Les forces du groupe paramilitaire Wagner ont commencé à quitter leurs positions en Russie sur ordre de leur chef Evguéni Prigojine. Celui-ci a fait volte-face après avoir frontalement défié l'autorité du président russe Vladimir Poutine.
Après une journée de rébellion armée spectaculaire, Prigojine doit partir pour le Bélarus et les poursuites contre lui seront abandonnées, a annoncé le Kremlin. On ignore dimanche où se trouve le tempétueux patron de Wagner, qui avait promis la veille «de libérer le peuple russe» en lançant ses troupes vers Moscou, mais a finalement fait machine arrière afin d'éviter de faire couler le «sang russe».
«Il y était de l'intérêt supérieur d'éviter un bain de sang», a déclaré le porte-parole du Kremlin Dmitri Peskov dans la soirée, saluant «une résolution sans nouvelles pertes» de la crise, qui a vu le président bélarusse Alexandre Loukachenko jouer le médiateur.
Le «régime d'opération antiterroriste» instauré à Moscou et dans sa région après la mutinerie du groupe paramilitaire Wagner reste en vigueur dimanche, malgré la volte-face du chef de la rébellion.
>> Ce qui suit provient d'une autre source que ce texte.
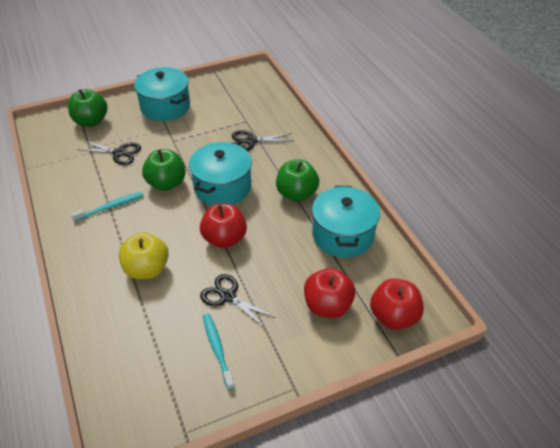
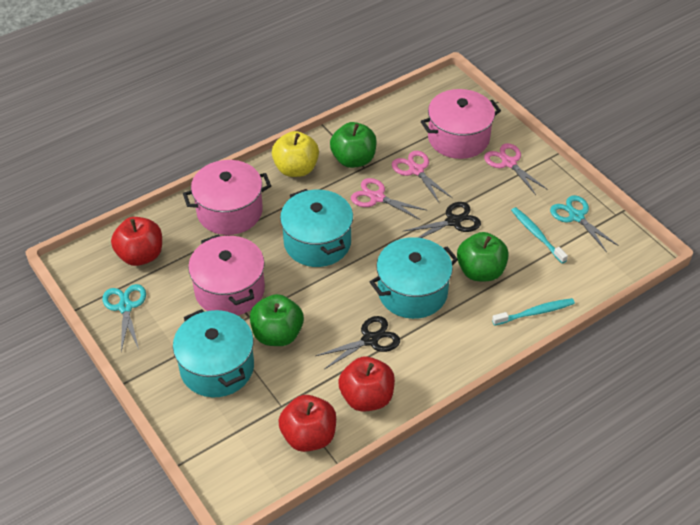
black scissors: 3 -> 2
pink pot: 0 -> 3
pink scissors: 0 -> 3
turquoise scissors: 0 -> 2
D'importantes patrouilles de police étaient toujours déployées le long de la route principale menant à la sortie de Moscou dans le sud de la capitale, a constaté une journaliste de l'AFP.
Dans la région de Moscou, les restrictions à la circulation sur l'autoroute reliant Moscou à Rostov (sud-ouest) où la rébellion de Wagner avait pris samedi le contrôle du QG militaire, avant de s'en retirer, étaient également maintenues dimanche, selon un communiqué de l'agence Avtodor, chargée des autoroutes en Russie.
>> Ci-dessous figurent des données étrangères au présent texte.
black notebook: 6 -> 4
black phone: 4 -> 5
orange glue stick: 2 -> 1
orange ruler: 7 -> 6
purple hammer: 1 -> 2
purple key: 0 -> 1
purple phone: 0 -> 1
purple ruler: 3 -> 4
Le Comité national antiterroriste (NAK) a ordonné samedi un «régime d'opération antiterroriste» à Moscou, dans sa région, ainsi que dans la région de Voronej, frontalière de l'Ukraine. Ce régime donne des pouvoirs accrus aux forces de l'ordre, notamment pour mener des opérations de police. Ainsi, d'importants tronçons de l'autoroute reliant Rostov à Moscou ont été bloqués et des contrôles d'identité et de véhicules instaurés sur les routes.
Un conseiller de la présidence ukrainienne, Mykhaïlo Podoliak, a déclaré que:
Cette crise aussi extraordinaire que de courte durée ne sera pas sans conséquences pour Wagner et pour son chef, prédisent les analystes.
«Il faut qu'il y en ait. Sinon le message est qu'une force militaire peut ouvertement défier l'Etat, et d'autres doivent comprendre que l'Etat russe a effectivement le monopole de la violence à l'intérieur du pays», a tweeté Samuel Bendett, chercheur au Center for Naval Analyses.
4/ Are there going to be consequences for Prigozhin and his entourage for the panic and concern this has caused? There has to be, otherwise the message is that a military force can openly challenge the state, and others have to learn that the Russian state indeed has a monopoly…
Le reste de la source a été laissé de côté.